The L2N lipopeptide blocks HPV entry without affecting HPV capsid priming and internalization. (A) Cell binding and uptake of L2N lipopeptide. HeLa cells were incubated with 500 nM FITC-m13-46st peptide for indicated times. Images were captured after three PBS washes. Bar, 25 μm. (B) L2N lipopeptide inhibits HPV-GFP entry. HeLa cells were treated with 500 nM L2N lipopeptide (13-46st) before (pre), during (co), or after (post) HPV-GFP inoculation. Mock, no peptide treatment. GFP intensity was analyzed at 36 hpi. Bar, 200 μm. (C) Peptide addition/withdrawal assays were performed as indicated in the schematic diagram (top). CHO-K1 cells were incubated with HPV-Lucia at 4°C for 2 h. The 13-46st lipopeptide (500 nM) was subsequently added or withdrawn from the medium 1, 2, 4, 8, and 16 h after viral attachment. Lucia activity was analyzed at 40 hpi. (D) CHO-K1 cells were infected with HPV-L2-PSTCD-3×FLAG (MOI of 50) and treated with the indicated chemicals: 500 nM dRVRK, 500 nM L2N lipopeptide 13-46st (L2N), 100 nM BafA1, and 1 μM γ-secretase inhibitor XXI. L2 immunoblotting was performed with anti-FLAG antibody at 16 hpi. (E) CHO-K1 cells were infected by HPV-GFP (MOI of 50) and treated with 500 nM L2N lipopeptide 13-46st, 100 nM BafA1, or both for 2 h. Intracellular L1 and L2 levels were determined by immunoblotting with MD2H11 and JWW-1, respectively. (F) HeLa cells were incubated with HPV-GFP (MOI of 50) at 4°C for 1 h and then shifted to 37°C for 4 h with or without 500 nM FITC-m13-46st. HPV L2 JWW-1 epitope exposure was analyzed by immunostaining with JWW-1 antibody (in red). Bar, 10 μm.

FIG 6

The L2N lipopeptide blocks TGN trafficking of HPV, leading to rapid virion degradation. (A) HPV retrograde trafficking to the TGN is blocked by L2N lipopeptide. HeLa cells were infected with EdU-labeled HPV (MOI of 50) and treated with DMSO, 3 μM aphidicolin (Aph), or 3 μM aphidicolin plus 500 nM 13-46st peptide (Aph+L2N).
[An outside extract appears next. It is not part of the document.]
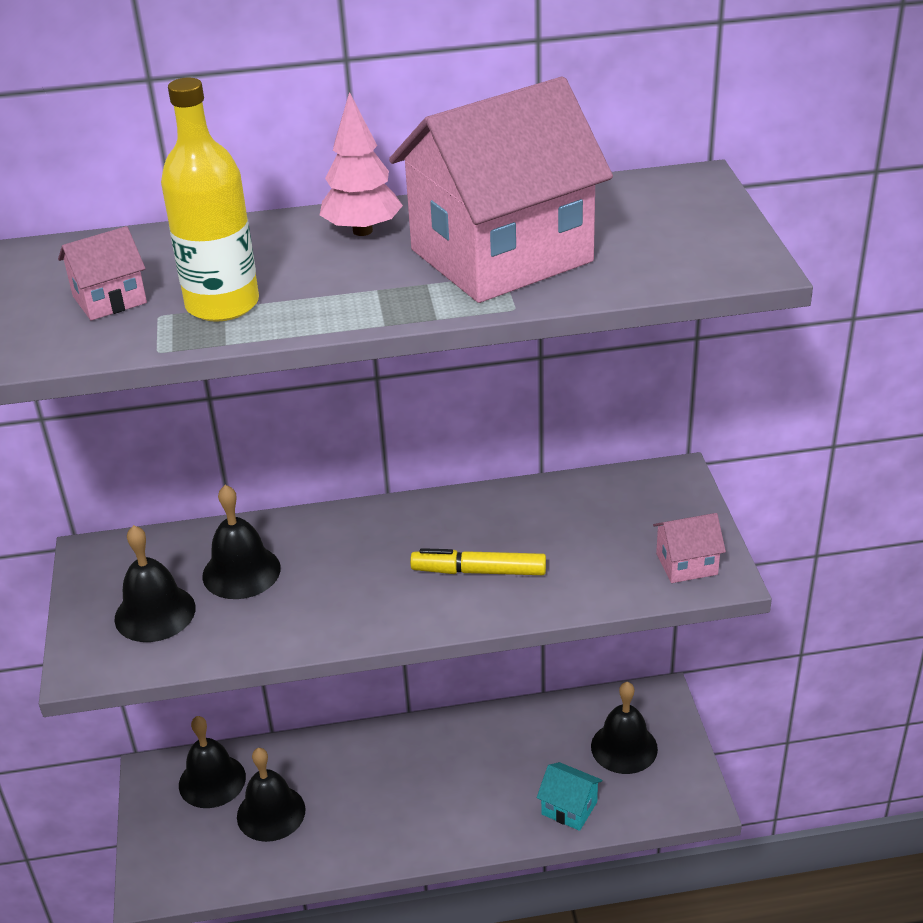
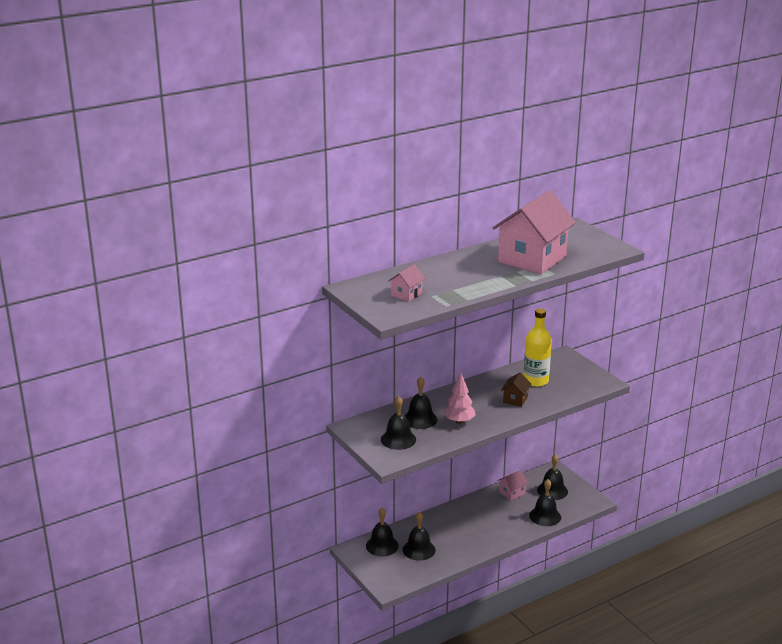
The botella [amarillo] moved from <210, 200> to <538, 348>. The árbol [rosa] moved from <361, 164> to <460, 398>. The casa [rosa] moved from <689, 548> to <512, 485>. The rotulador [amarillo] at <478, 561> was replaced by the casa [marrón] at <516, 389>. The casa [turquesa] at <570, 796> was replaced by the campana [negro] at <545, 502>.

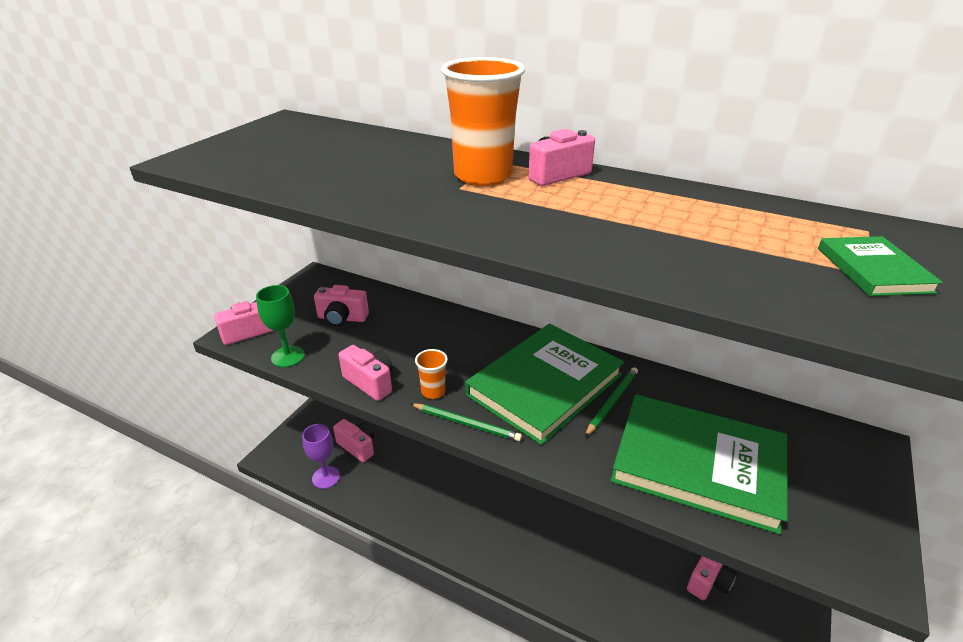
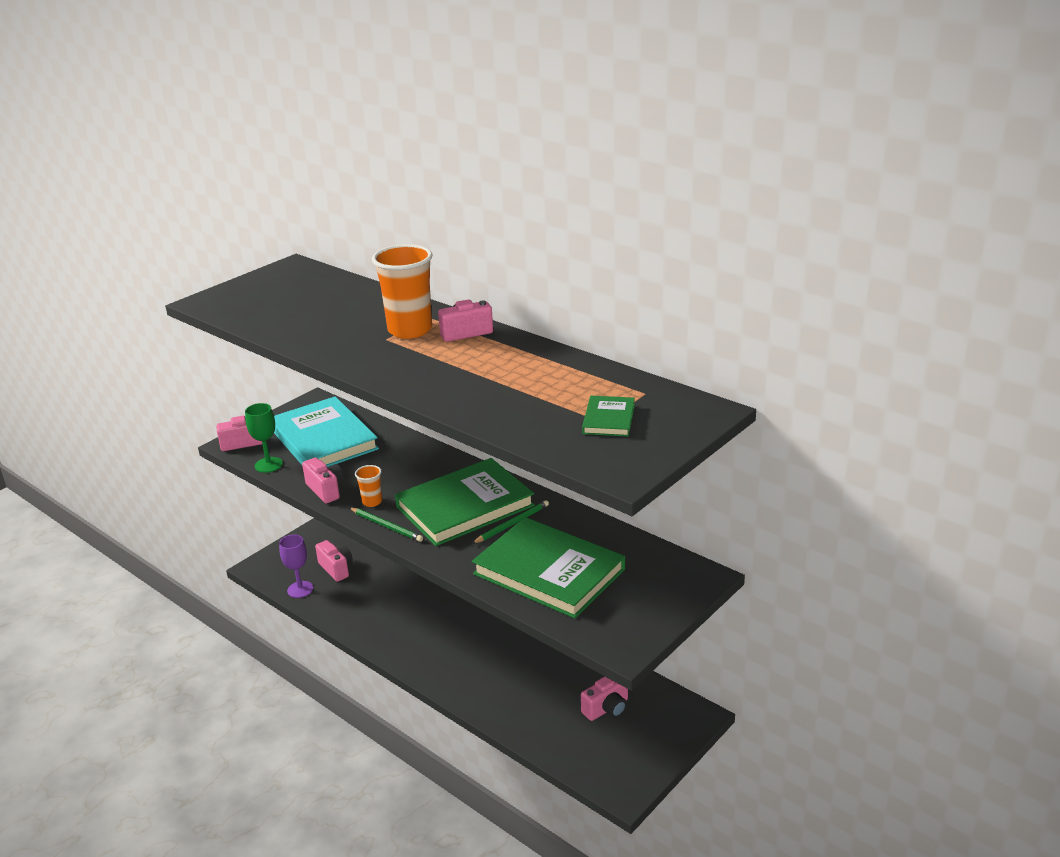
The cámara [rosa] at <341, 305> was replaced by the libro [turquesa] at <326, 431>.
Cells were washed at 6 hpi and cultured for an additional 24 h with the indicated chemicals. HPV vDNA was visualized by a click reaction via Alexa 555 azide (red). Localization of the TGN (green) was analyzed by immunostaining with anti-P230 antibody. Bars, 5 μm. (B and C) Cellular distribution of EdU puncta. The ratios of EdU puncta in the nucleus (B) or in the TGN (C) were quantified based on representative images under each condition. P values were determined by ordinary one-way ANOVA with Dunnett’s multiple-comparison test (n = 10) ****, P < 0.0001. (D) CHO-K1 cells were infected with HPV-GFP (MOI of 50) and treated with 500 nM L2N lipopeptide 13-46st, 100 nM BafA1, or both for 24 h. Intracellular L1 and L2 levels were determined by immunoblotting with MD2H11 and JWW-1, respectively. *, full-length L1 (50 kDa); ●, 22-kDa L1 degradation fragment. (E and F) Ultrastructural analysis of intracellular HPV particles. (E) HeLa cells were infected with HPV at an MOI of 500 (about 10,000 particles/cell) for 16 h with or without treatment with 100 nM BafA1 and 500 nM 13-46st. Cells were processed for thin-section electron microscopy according to standard procedures, as described in Materials and Methods. Bars,100 nm. (F) Quantification of viral particles in representative images under each condition. One-way ANOVA (Kruskal-Wallis test) and Dunn’s multiple-comparison test were used for statistical analysis (n = 10). ***, P < 0.001; *, P < 0.05.

FIG 7

L2N peptide-mediated inhibition of various papillomavirus infections. (A) Sequence alignment of L2 N-terminal aa 13 to 48 (based on HPV16) from various papillomaviruses. (B and C) HeLa cells were infected with HPV16-GFP/Lucia and treated with L2N-13-48CVIM lipopeptides derived from various papillomaviruses (∼500 nM). The HPV16-2DK-CVIM (D₃₁K and D₄₃K) lipopeptide was included as a negative control. Lucia activity (B) and GFP intensity (C) were analyzed at 36 hpi (n = 2). Bar, 200 μm. (D) HeLa cells were infected with the indicated papillomaviruses (MOI of 1 to 5) and treated with or without 100 nM synthetic L2N lipopeptide of the HPV16 L2 sequence (13-46st). GFP intensity was examined at 36 hpi. Bars, 200 μm.